If you have high blood sugar, follow your treatment plan for lowering it. This may mean taking missed doses of insulin or medicine. Make sure to drink plenty of fluids so that you stay hydrated. Call your doctor if you don't know what to do. Treating high blood sugar is important. If it is left untreated, it can lead to hyperosmolar state, a dangerous condition.

You can get low blood sugar (hypoglycemia) if you take insulin or sulfonylurea pills for diabetes. Low blood sugar can happen suddenly. Early symptoms include:

  • Sweating.
  • Feeling weak.
  • Feeling shaky.
  • Feeling very hungry.

Symptoms of low blood sugar may vary over time. You may also have these symptoms if you have a sudden large drop in blood sugar, even though the level does not drop below your target range. Eat 1 tablespoon of sugar, ½ cup of orange juice, or another carbohydrate. Wait 15 minutes, and then check your blood sugar.

What are the complications of diabetes and their symptoms?

Over time, high blood sugar can cause complications such as problems with your eyes, heart, blood vessels, nerves, and kidneysClick here to see an illustration.. High blood sugar also makes you more likely to get serious illnesses or infections. Complications can lead to blindness, kidney failure, removal of a limb (amputation), heart attack, stroke, and death. This is why it is so important to keep your blood sugar in your target range.

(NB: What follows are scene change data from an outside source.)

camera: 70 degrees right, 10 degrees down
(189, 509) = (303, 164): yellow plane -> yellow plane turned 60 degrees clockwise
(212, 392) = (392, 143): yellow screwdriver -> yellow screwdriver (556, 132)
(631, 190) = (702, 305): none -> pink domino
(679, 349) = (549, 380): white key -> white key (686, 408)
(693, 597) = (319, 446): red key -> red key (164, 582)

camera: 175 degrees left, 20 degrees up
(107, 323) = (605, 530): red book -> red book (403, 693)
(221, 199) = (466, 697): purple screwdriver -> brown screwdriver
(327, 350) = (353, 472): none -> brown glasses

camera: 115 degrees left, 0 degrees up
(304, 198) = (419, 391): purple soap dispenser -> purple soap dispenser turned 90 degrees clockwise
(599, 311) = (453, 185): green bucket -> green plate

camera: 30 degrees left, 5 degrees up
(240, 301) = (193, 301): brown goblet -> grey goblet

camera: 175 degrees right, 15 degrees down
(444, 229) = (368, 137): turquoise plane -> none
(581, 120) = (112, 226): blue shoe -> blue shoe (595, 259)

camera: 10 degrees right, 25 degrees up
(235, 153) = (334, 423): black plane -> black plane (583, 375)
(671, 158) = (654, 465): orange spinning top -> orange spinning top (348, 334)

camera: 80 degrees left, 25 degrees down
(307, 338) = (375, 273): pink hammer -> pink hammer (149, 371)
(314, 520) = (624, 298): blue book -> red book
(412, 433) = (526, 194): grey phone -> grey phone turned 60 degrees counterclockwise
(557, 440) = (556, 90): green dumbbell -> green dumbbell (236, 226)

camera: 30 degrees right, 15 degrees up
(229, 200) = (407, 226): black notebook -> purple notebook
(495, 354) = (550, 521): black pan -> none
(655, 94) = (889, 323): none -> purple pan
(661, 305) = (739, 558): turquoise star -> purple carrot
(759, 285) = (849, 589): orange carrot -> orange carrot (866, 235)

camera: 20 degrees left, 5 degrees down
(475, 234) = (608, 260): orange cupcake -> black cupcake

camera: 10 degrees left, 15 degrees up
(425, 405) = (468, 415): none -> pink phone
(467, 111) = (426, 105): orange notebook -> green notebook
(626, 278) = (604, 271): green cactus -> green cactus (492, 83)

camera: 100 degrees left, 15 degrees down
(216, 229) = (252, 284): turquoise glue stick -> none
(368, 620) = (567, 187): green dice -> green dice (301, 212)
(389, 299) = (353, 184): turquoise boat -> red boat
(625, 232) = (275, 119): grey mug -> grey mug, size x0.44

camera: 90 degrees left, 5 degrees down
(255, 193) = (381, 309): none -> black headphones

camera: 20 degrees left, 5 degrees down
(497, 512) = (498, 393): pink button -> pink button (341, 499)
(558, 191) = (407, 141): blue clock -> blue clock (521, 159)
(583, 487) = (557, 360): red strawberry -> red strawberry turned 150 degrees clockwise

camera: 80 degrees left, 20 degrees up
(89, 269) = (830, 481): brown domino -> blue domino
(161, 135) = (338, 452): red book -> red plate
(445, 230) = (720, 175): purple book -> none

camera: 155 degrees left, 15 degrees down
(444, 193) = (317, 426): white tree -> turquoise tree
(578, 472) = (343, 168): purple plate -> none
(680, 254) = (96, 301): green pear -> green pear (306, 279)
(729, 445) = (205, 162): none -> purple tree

If you had the disease several years before you were diagnosed, you may already have a complication from diabetes. Even if you don't have problems now, the longer you have diabetes, the more likely you are to get one or more complications. And the better you manage your blood sugar levels, the lower your risk of complications.

Be sure to tell your doctor if you notice any new symptoms, such as vision problems, chest pain, numbness, or a shooting pain in your hands or feet.

How can you prevent complications?

You may be able to prevent, or at least delay, problems from diabetes by keeping your blood sugar level as close to your target range as you can. Treatment of high blood pressure or high cholesterol can also help. If you smoke, quit. Smoking increases your risk for complications.

People with diabetes are 2 to 4 times more likely than people who don't have diabetes to die from heart and blood vessel diseases.1 Talk to your doctor about whether you should take low-dose aspirin. Daily low-dose aspirin (81 milligrams) may help prevent heart problems if you are at risk for heart attack or stroke.

See your doctor every 3 to 6 months. During these visits, your doctor will review your treatment and do tests and exams, such as an A1c test. These tests can show if your blood sugar is staying within your target range and if you have any complications.

It's also important to have regular checkups with your eye doctor and dentist. Diabetes can cause vision and dental problems.

How can you cope with diabetes?

Trying to manage your diabetes isn't easy. Some days you may feel like it's just too much work to do everything you need to do.

If you're having trouble coping with your feelings, try talking with a counselor. A professional may make it easier to say things you wouldn't talk about with friends or family.

It might also help to:

  • Talk to your doctor. He or she can help you deal with your feelings.
  • Talk with friends and family about how you feel and any help you need.
  • Join a support group. You can find one through your doctor, your local hospital, or the American Diabetes Association.